The museum holds the Farnese Collections, which includes Titian's famous portraits of Paul III including, Paul III and his Grandons and his well-known Danaƫ.
{these two Titian images via web gallery of art} |
{empty rooms in the Capodimonte (with Titian's famous portrait of Paul III)} |
{the Capodimonte also has a huge park for walking, picnicking etc...} |
2) Other museums that are recommended must-sees are the Museo Nazionale Archeologico, which contains all the artefacts from Pompeii (not to be missed are the mosaic depicting Alexander at the Battle of Issus and the wall paintings), as well as the fantastic Farnese gems--the most sought-after gems in Italy in the Renaissance, including the Tazza Farnese (important to me because my book (in progress) and most recent article deals with these gems & their circulation). The Castel Nuovo is also a great site--the old castle/fortress of the Aragonese, it boasts the triumphal arch commissioned by Alfonso I d'Aragona of Naples. It also has some breathtaking views if you climb the stairs to the top.
{great views from the Castel Nuovo} |
{the fantastic triumphal entry of Alfonso d'Aragona on the arch, Castel Nuovo} |
#3) to enjoy Naples, you just need to walk about. You shouldn't miss a walk along Via Tribunali, while chaotic, this is the heart of the centro storico. Plenty of shops selling wine to laundry detergent.

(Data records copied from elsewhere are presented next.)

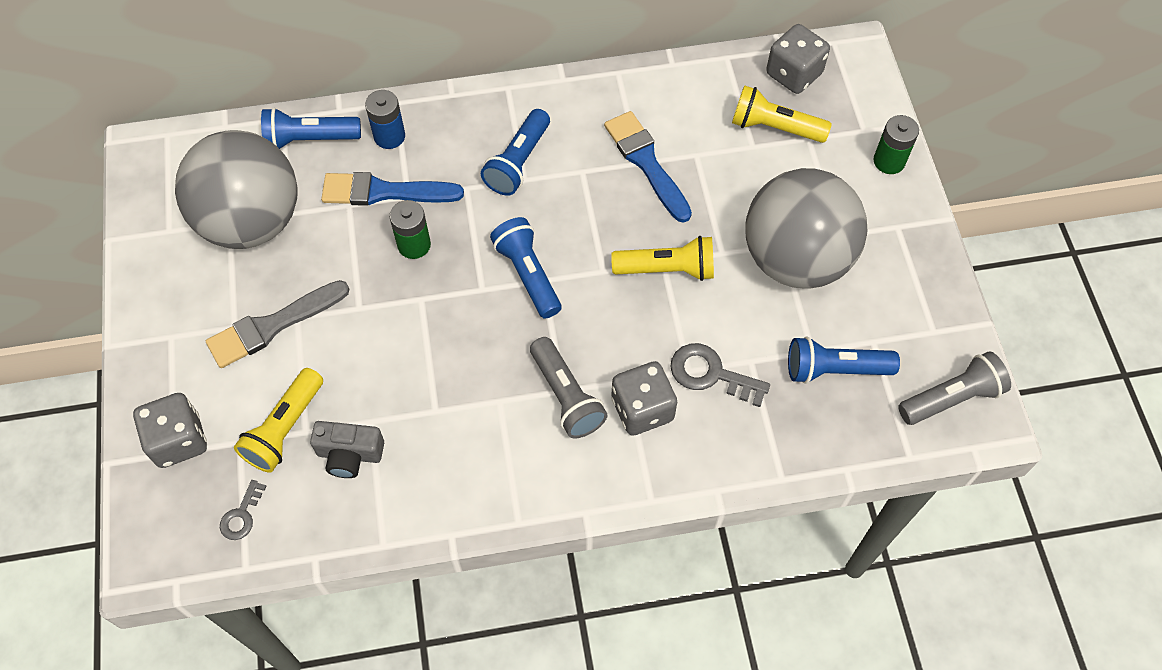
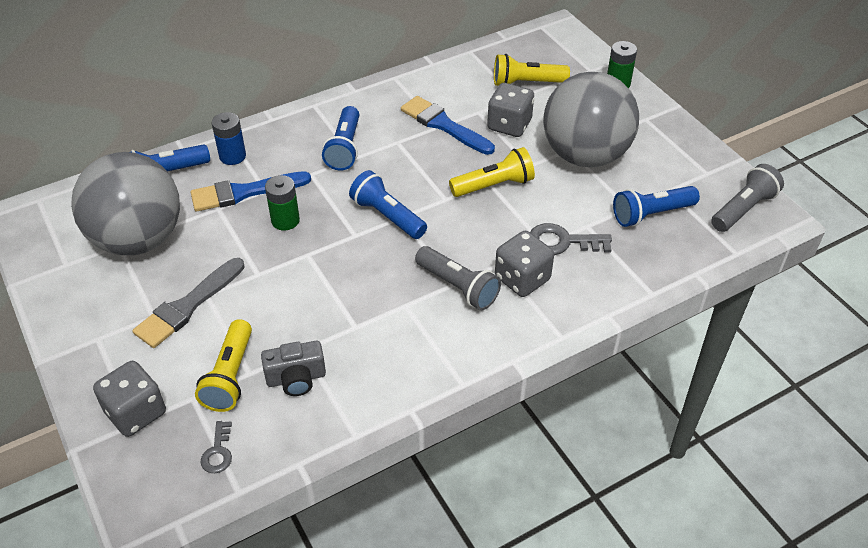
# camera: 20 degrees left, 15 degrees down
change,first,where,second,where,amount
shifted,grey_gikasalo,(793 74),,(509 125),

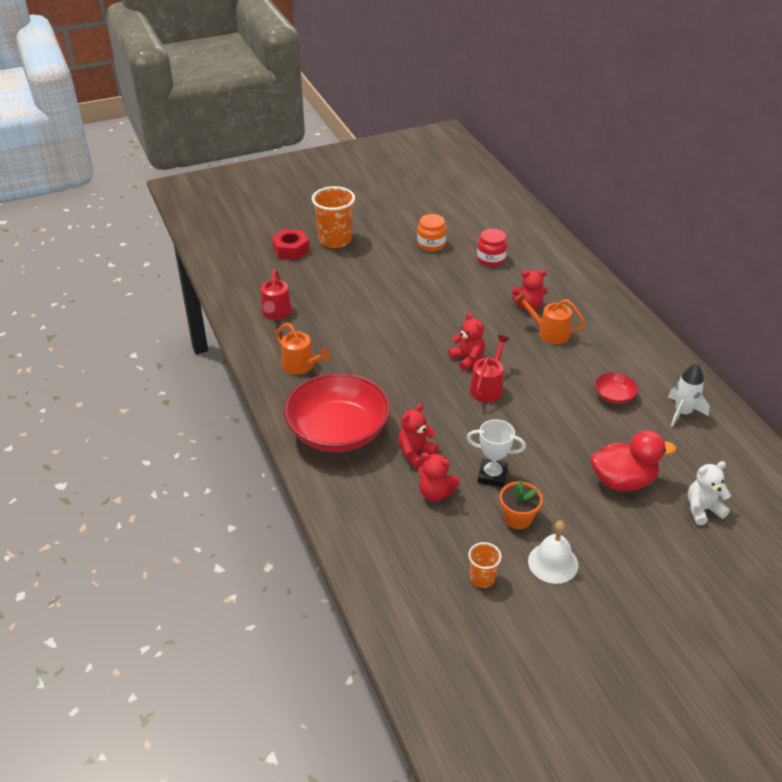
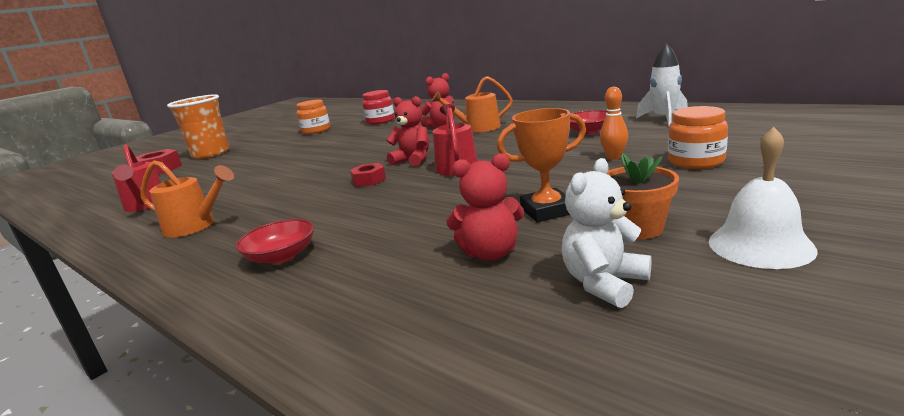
# camera: 25 degrees left, 20 degrees down
change,first,where,second,where,amount
scaled,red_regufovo,(338 431),,(281 256),x0.43
gone,red_zivonik,(415 453),,,
repainted,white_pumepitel,(492 475),orange_pumepitel,(547 211),
gone,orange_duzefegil,(482 578),,,
swapped,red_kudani,(623 481),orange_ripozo,(696 161),
shifted,white_zivonik,(702 509),,(604 283),
new,,,red_tifita,(369 180),
new,,,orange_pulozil,(614 157),

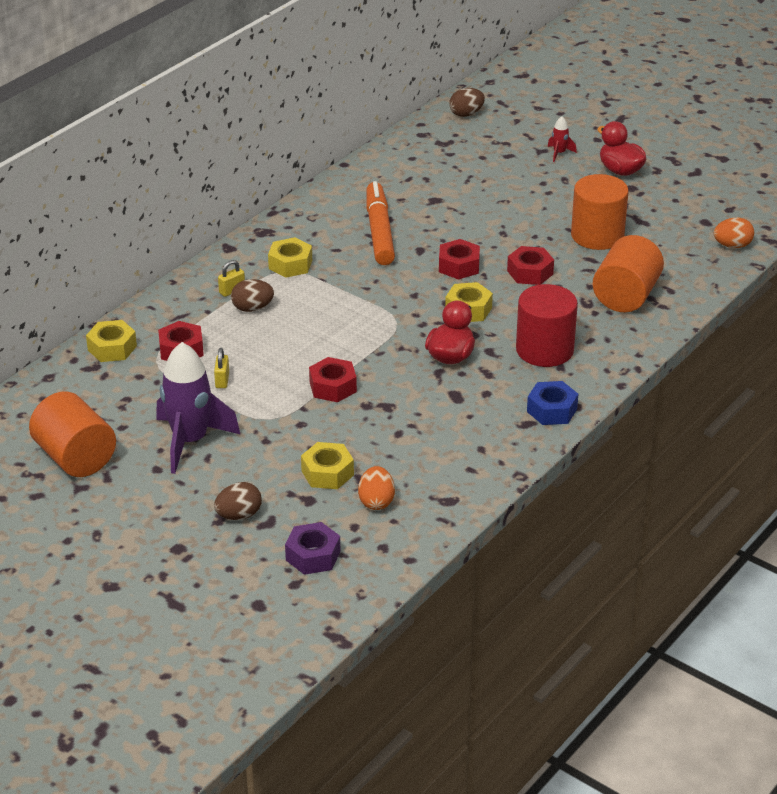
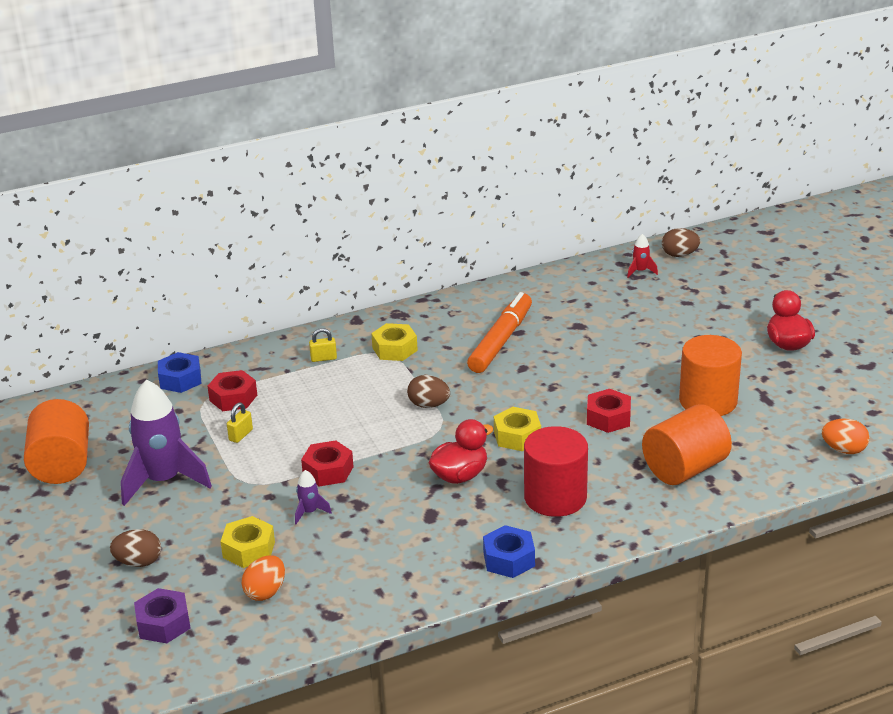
# camera: 30 degrees right, 5 degrees down
change,first,where,second,where,amount
repainted,yellow_tifita,(112 348),blue_tifita,(180 379),
shifted,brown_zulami,(252 308),,(429 405),
gone,red_tifita,(459 266),,,
shifted,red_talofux,(559 153),,(640 271),
new,,,purple_talofux,(309 512),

Make sure to take a turn off of Via Tribunali onto San Gregorio Armeno--the street of presepi. A presepio is a nativity scene and Naples is historically known for the manufacture of various figurines for creches. Even if you aren't going to buy any, it's a delight to see all the figures artfully shown by the various craftsmen along the street:
Naples also has some great antique booksellers near Piazza Mateotti:
#4) You'll want to take a walk along the waterfront towards the park, Villa Comunale. You'll find a lot of Neapolitans beached like whales along the breakwater rocks, but you'll also take in some breathtaking views:
#5) Take a walk around Galleria Umberto I, & nearby you'll find the Teatro S. Carlo, the gardens of the Palazzo Reale, which also houses the National Library (Biblioteca Nazionale, where I worked almost everyday).
{Galleria Umberto} |
Finally, it's also worth it to grab the funicolare up to Vomero--a wealthy neighbourhood perched on the hill overlooking Naples. It offers a more subdued & quieter side of Naples.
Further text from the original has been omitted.